Government out of time to reform journalist defamation laws

  ROME - The Italian government have failed to act on the year given to them by the Constitutional Court to provide a new ruling on the current legislation regarding prison time for journalists convicted of defamation.

  A year after the Constitutional Court handed the issue over to the legislators in government, the Court will once again take it up, the government having done nothing, and in a public hearing on June 22, they will no doubt come to the foregone conclusion that it is unconstitutional that journalists can serve up to six years in prison for defamation.

  On June 22, 2020, the Constitutional Court ruled that Italian laws regarding defamation were not in line with the European Human Rights Court, and that prison sentences should only be given to journalists in cases of defamation which incites hatred or violence.

  The only thing that has changed since then is that the President of the Constitutional Court at the time, Marta Cartabia, is now the Minister of Justice.
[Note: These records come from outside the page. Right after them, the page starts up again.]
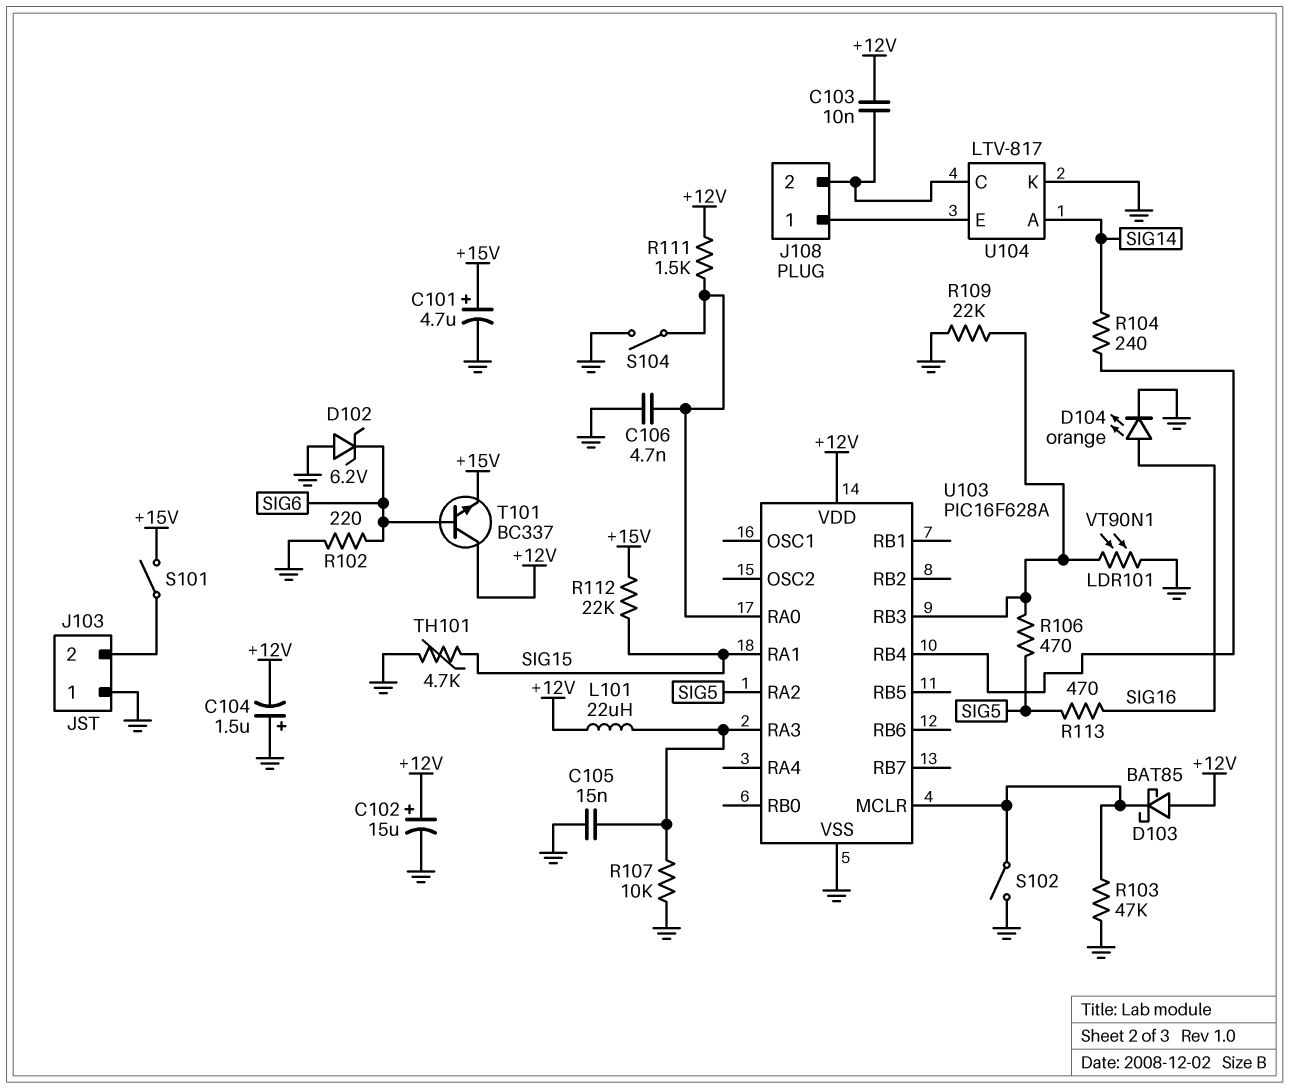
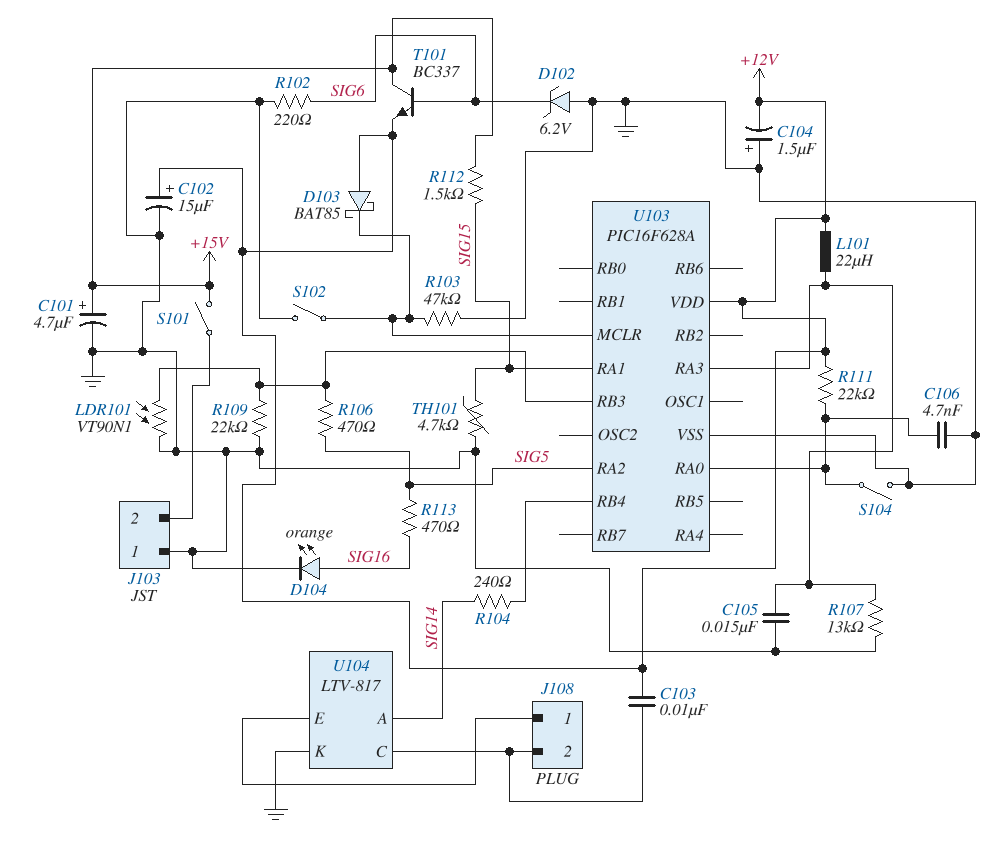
R107: 10k (GND, U103/RA3) -> 13k (GND, U103/RA3)
R111: 1.5k (+12V, U103/RA0) -> 22k (+12V, U103/RA0)
R112: 22k (+15V, SIG15) -> 1.5k (+15V, SIG15)
T101: NPN BC337 (B SIG6, C +12V, E +15V) -> NPN BC337 (B SIG6, C +15V, E +12V)

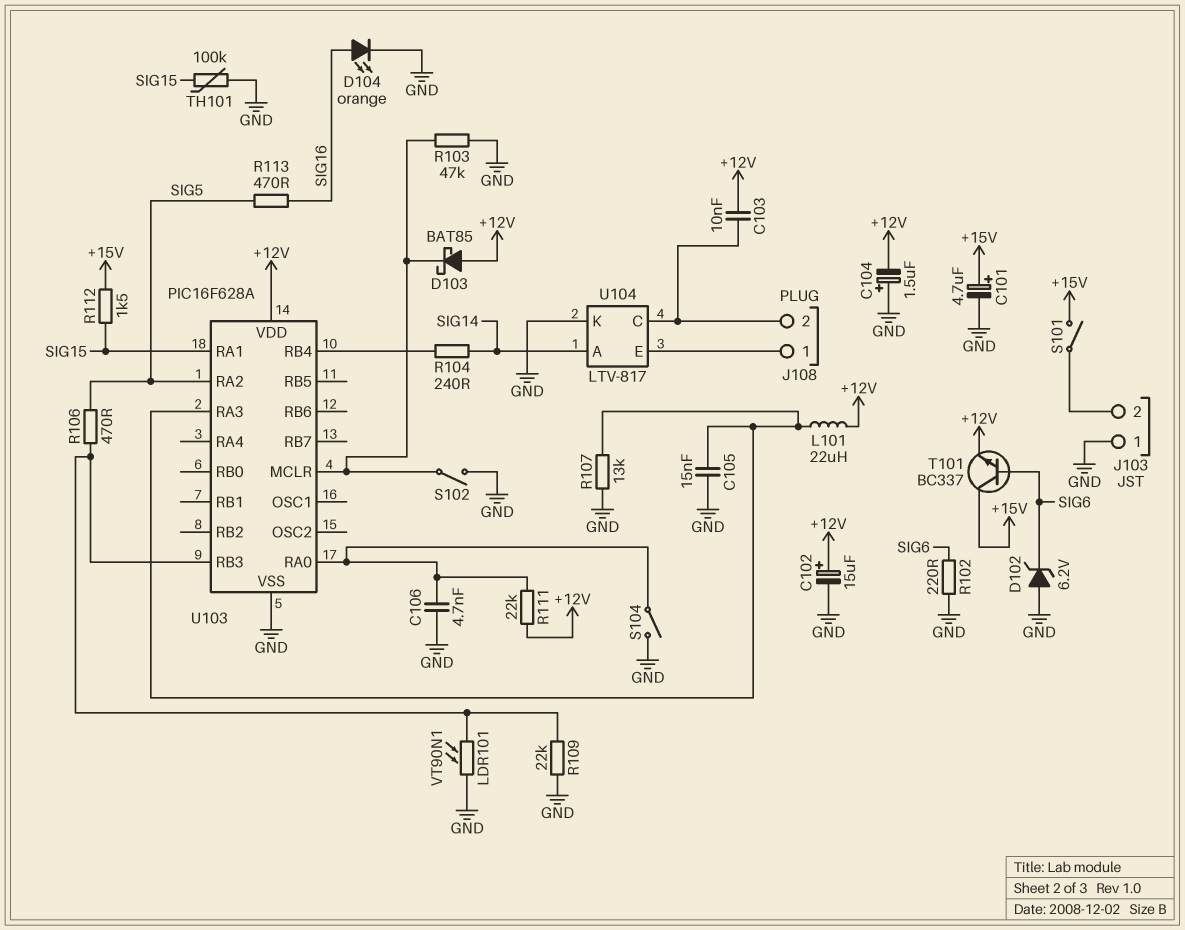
TH101: 4.7k (GND, SIG15) -> 100k (GND, SIG15)

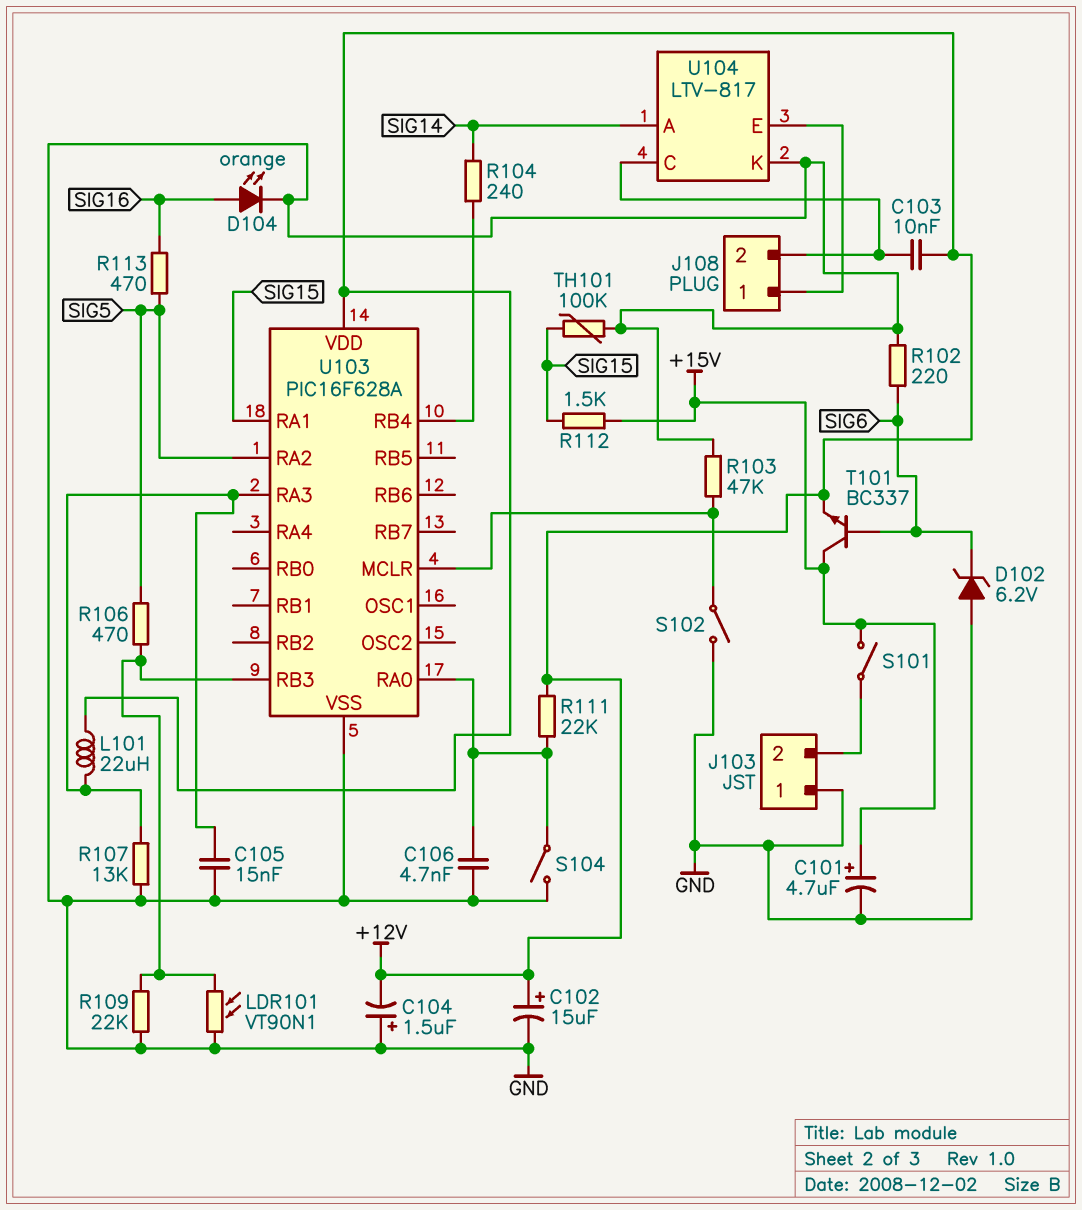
D103: schottky BAT85 (A +12V, K U103/MCLR) -> none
La Repubblica reports that several times Cartabia tried to raise the issue in the Senate, but could not drum up enough interest.

  Carlo Verna, president of the National Council of the Order of Journalists, said recently, “we would have preferred to deal with the issue of defamation in an organic way, including the issue of reckless lawsuits, but despite the warning of the Constitutional Court, at the time presided over by the current Minister of Justice, nothing was done.”

  The Constitutional Court described how the new laws must “combine the requirement to guarantee journalistic freedom” with the equally "pressing reasons for the protection of the reputation of victims of abuse by that freedom of journalists.” 

  Victims, the judges reasoned, “who are now exposed to even greater risks than in the past" due to the "effects of very rapid and lasting amplification of defamatory charges determined by social networks and internet search engines.”

  Journalists’ unions have noted how the outline of the new legislation was all but written in the Court’s ruling a year ago, but the government have ignored it.